Некий еретик говорит Берурии:
– Написано у пророка: «Ликуй, неплодная, нерожавшая!» О чем же ей ликовать? Не о том ли, что неплодна она?
– Глупец! Прочти, что дальше сказано, – отвечает Берурия: «Потому что у покинутой детей больше, чем у замужней». А смысл таков: ликуй, дщерь Израильская, не рожавшая для ада детей, тебе подобных!
(Там же)
Из басен р. Меира
Р. Иоханан рассказывал:
– Произнося свои проповеди для народа, р. Меир делил каждую проповедь на три части: треть посвящал галахе, треть агаде и треть притчам и басням. Последних им составлено было целых триста, но из них у нас сохранилось всего на следующие три текста:
a) «Отцы ели кислый виноград, а у детей на зубах оскомина»;
b) «Весы верные – верные гири»;
c) «Праведный спасен от беды; вместо него постигнет она нечестивого».
«Отцы ели кислое».
Однажды говорит волку лисица:
– Зайди в канун субботы в какой-нибудь еврейский двор, предложи свои услуги на кухне, и тебя там пригласят к обеду.
В первом же дворе волка встретили с кольями в руках. Избитый волк набросился на лисицу.
– Но при чем же я тут, – стала оправдываться лисица, – тебя побили за вину твоего отца, который, помогая им однажды на кухне, сам все лучшие куски сожрал.
– Так меня за что же бить?
– А уж это по правилу: «Отцы ели кислое, а у детей на зубах оскомина». Забудь об этом; лучше пойдем, я покажу тебе такое местечко, где ты досыта накушаешься.
Привела она волка к колодцу. А у того колодца журавец был в виде коромысла с двумя бадьями.
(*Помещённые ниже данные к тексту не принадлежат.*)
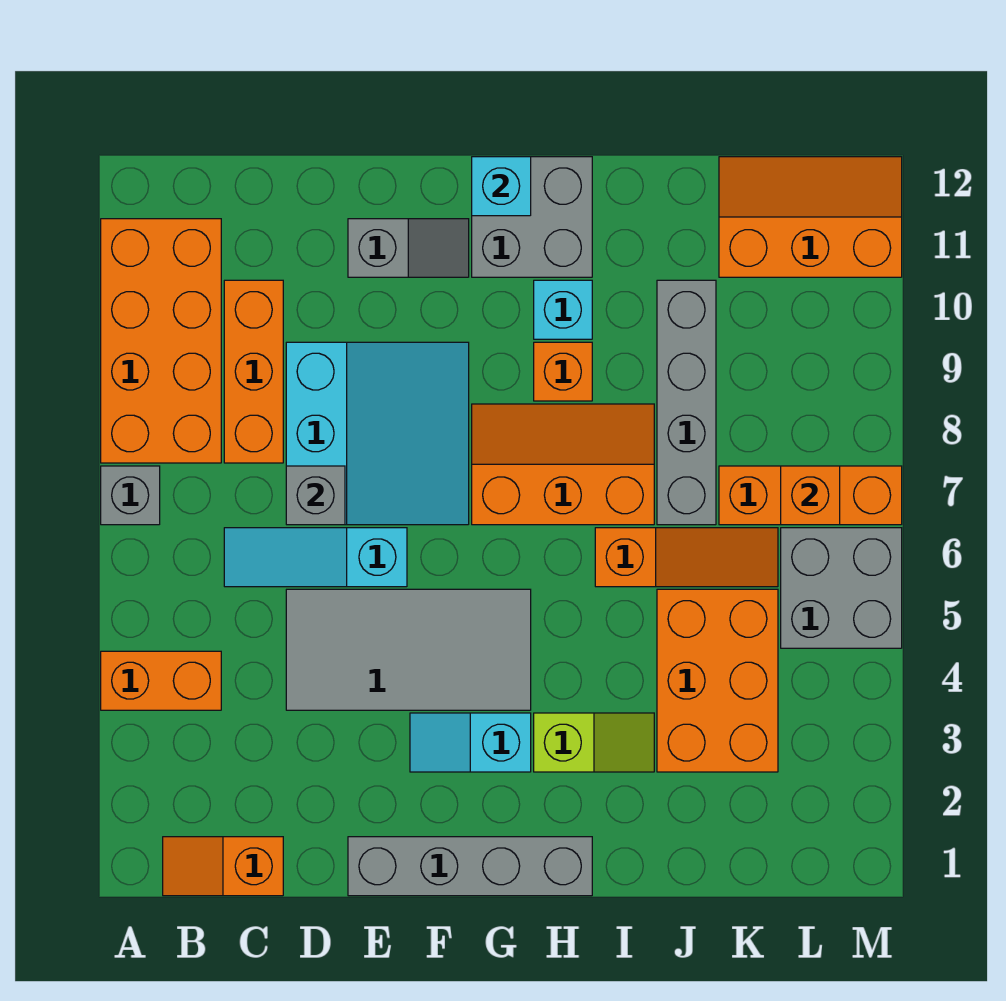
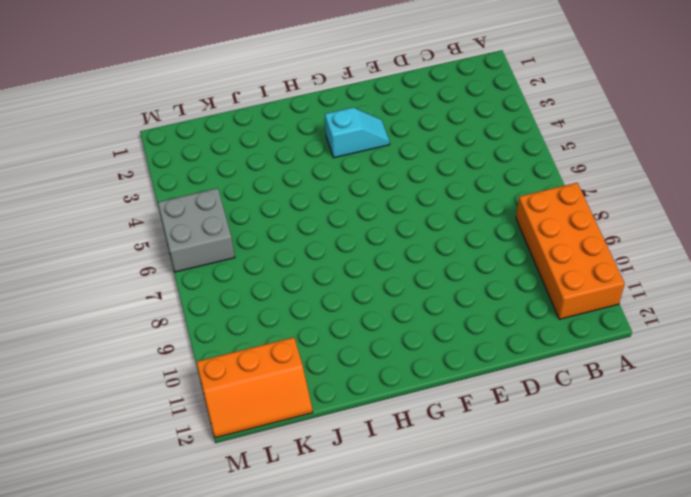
none -> orange brick A4:B4 level 1
none -> grey brick A7 level 1
none -> orange slope B1:C1 level 1 top C

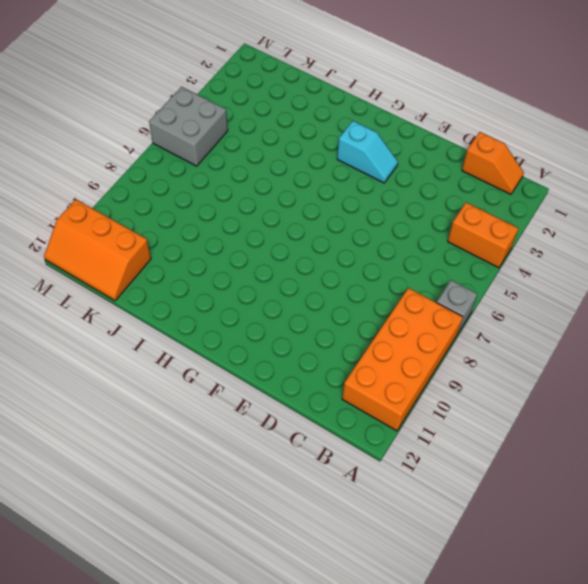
none -> cyan slope C6:E6 level 1 top E
none -> orange brick C8:C10 level 1
none -> grey tile D4:G5 level 1

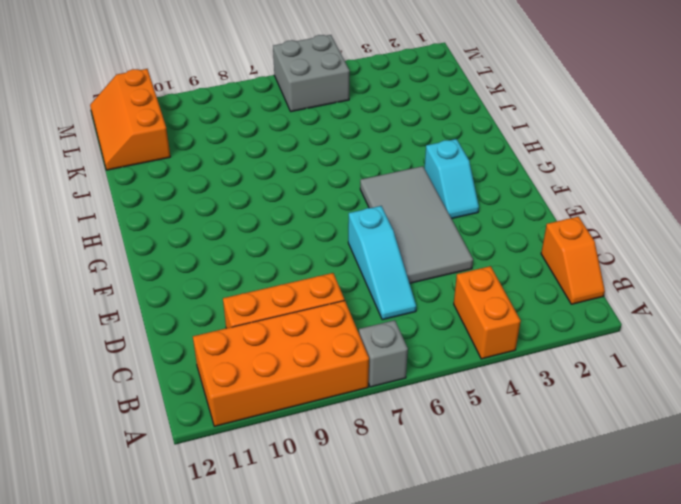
none -> cyan slope D7:F9 level 1 top D
none -> grey brick E1:H1 level 1
none -> grey slope E11:F11 level 1 top E

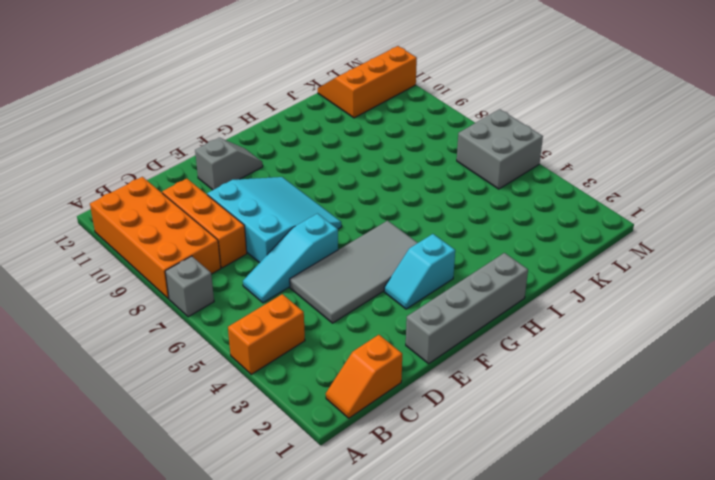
none -> orange slope G7:I8 level 1 top 7
none -> grey brick G11:H12 level 1
none -> lime slope H3:I3 level 1 top H

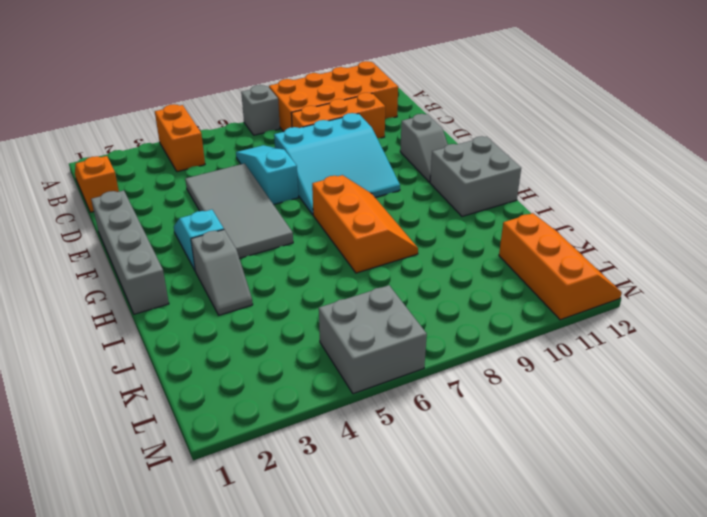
grey slope H3:I3 level 1 top H -> lime slope H3:I3 level 1 top H
none -> orange brick H9 level 1
none -> cyan brick H10 level 1
none -> orange slope I6:K6 level 1 top I

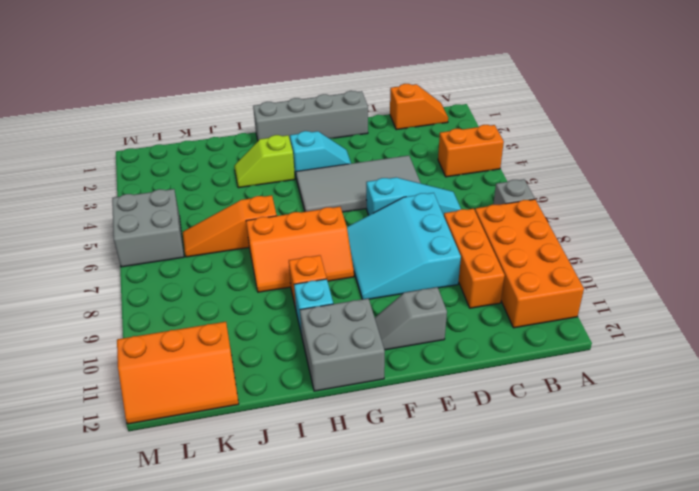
none -> orange brick J3:K5 level 1
none -> grey brick J7:J10 level 1
none -> orange brick K7:M7 level 1

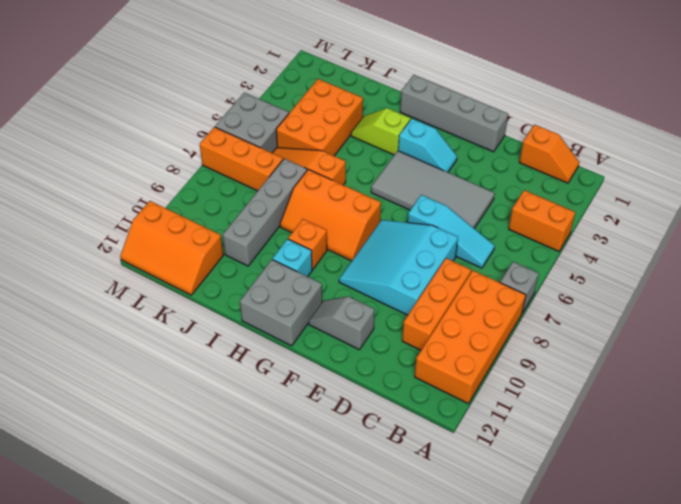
none -> grey brick D7 level 2
none -> cyan brick G12 level 2
none -> orange brick L7 level 2

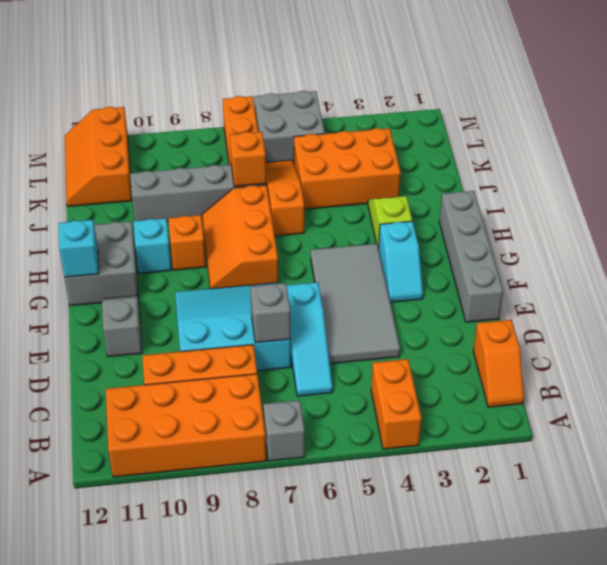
orange brick J7 level 2 -> orange brick L7 level 2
Прыгнула лисица в одну из них и спустилась в колодец, а другая бадья поднялась вверх.
– Зачем это ты спустилась туда? – спрашивает волк.
– Да тут, – отвечает лиса, – и мяса, и сыра сколько душе угодно.
И указывает она волку на отражение луны в колодце, похожее на круг сыра.
– А как, – спрашивает волк, – мне попасть туда?
– Полезай в верхнюю бадью.
Едва волк влез, бадья под тяжестью его опустилась вниз, а другая, с лисицей, поднялась вверх.
Кричит волк из колодца:
– Послушай, как мне выбраться отсюда?
А лисица отвечает:
– «Праведный спасен от беды; вместо него постигает она нечестивого». «Верные весы – верные гири».